The EU has been reasonable in upholding its anti-protectionism within the union, but is there any rhyme or reason to its tariffs externally? They look suspiciously designed, in many cases, to suit vested interests. After decades of running a unified commercial trade policy, there are no doubt some accumulated achievements. But the lack of trade deals with major global economies is notable. This is hardly surprising though, when 7 years worth of work coordinating the viewpoints of 28 countries for the Canadian FTA was almost lost due to opposition from Walloon pig farmers. It takes some stretch to believe that Britain alone would not have signed other trade deals with major powers had we maintained our independence, particularly given much smaller countries such as Chile, Switzerland, and Iceland have been able to.
Again, after decades where substantial reform could have occurred, can the current Common Agricultural Policy really be regarded as good policy, which reflects the EU’s ability to adapt to changing times? Or does it show immense inertia and the impact of competing national interests and worldviews? It is difficult, again, to believe this would have survived the 1980s–1990s UK liberal policy revolutions.

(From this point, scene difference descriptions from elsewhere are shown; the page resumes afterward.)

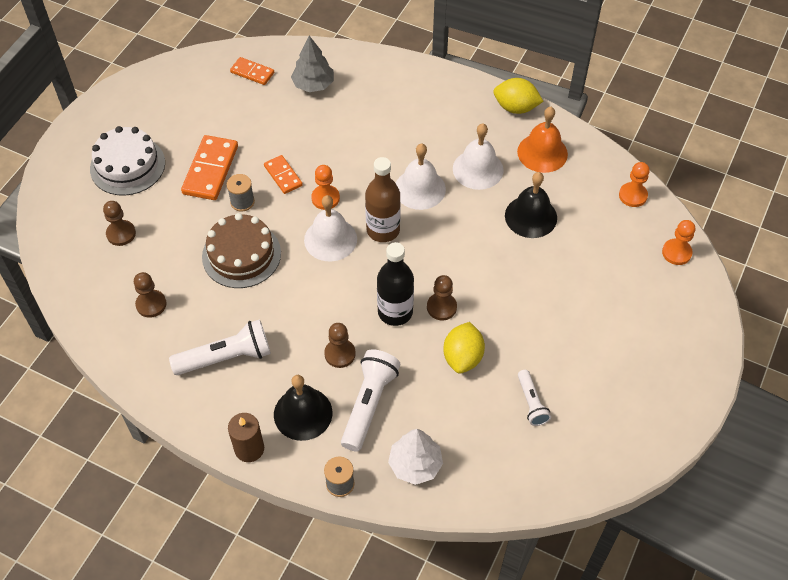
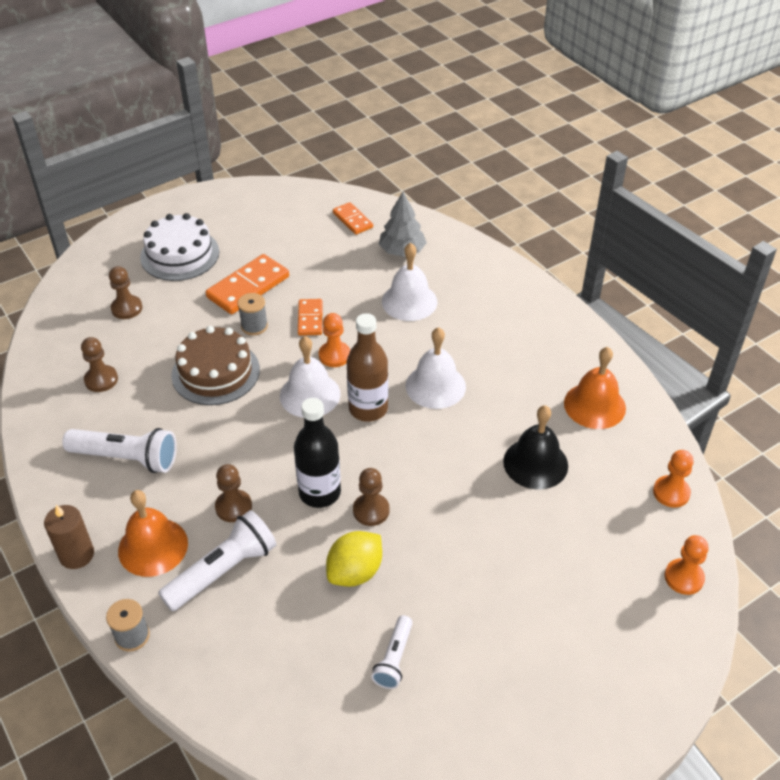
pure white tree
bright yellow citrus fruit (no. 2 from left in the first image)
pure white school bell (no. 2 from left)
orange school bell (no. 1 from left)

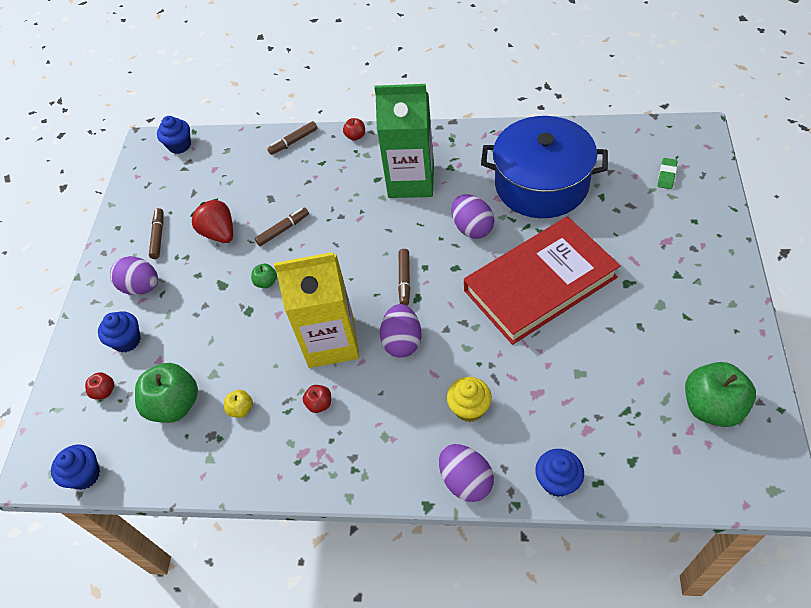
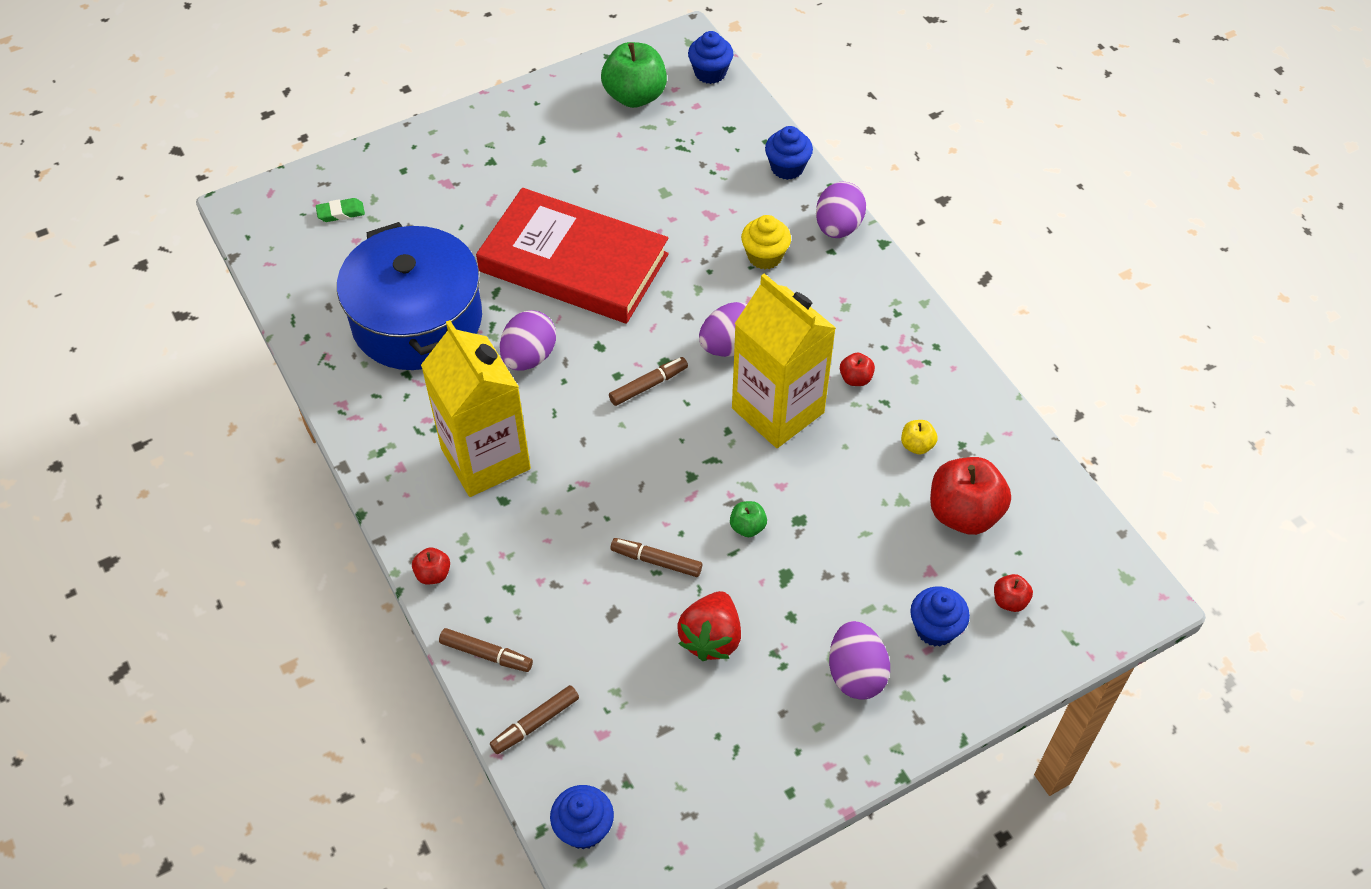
cobalt muffin (no. 2 from left)
russet marker pen (no. 2 from left)
crimson apple (no. 3 from left)
bright yellow juice carton (no. 1 from left)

Did the predictable and predicted impact of a global crisis leading to asymmetric shocks across the Eurozone really see a responsive, effective European Union? Or did the EU effectively abolish the rule of law and make up its response as it went along? European leaders are still debating almost a decade later how to create the institutional frameworks necessary to support a single currency across vastly different national economies, and they still cannot agree.
In fact, it is not even as if the EU is particularly adept as a forum for sharing best practice in policy. Who can forget the infamous 2000 Lisbon Agenda, which declared “The Union has today set itself a new strategic goal for the next decade: to become the most competitive and dynamic knowledge-based economy in the world.” This clearly failed to materialize, and expert critics lambasted its waste of resources and top-down Soviet style attempt to push an agenda onto unwilling national politicians.
My point is not to suggest that the EU is uniquely terrible, nor that it is a bad idea for some of the other member states. But accumulated experience in major competence areas supports my initial hypothesis that Britain alone would have more flexible, responsive government that over time could achieve meaningful liberal economic reform. Clearly not everything will be perfect. But the British system is good at clearing out bad ideas when they are widely perceived to have failed. I do not see evidence of a similar effect at an EU level.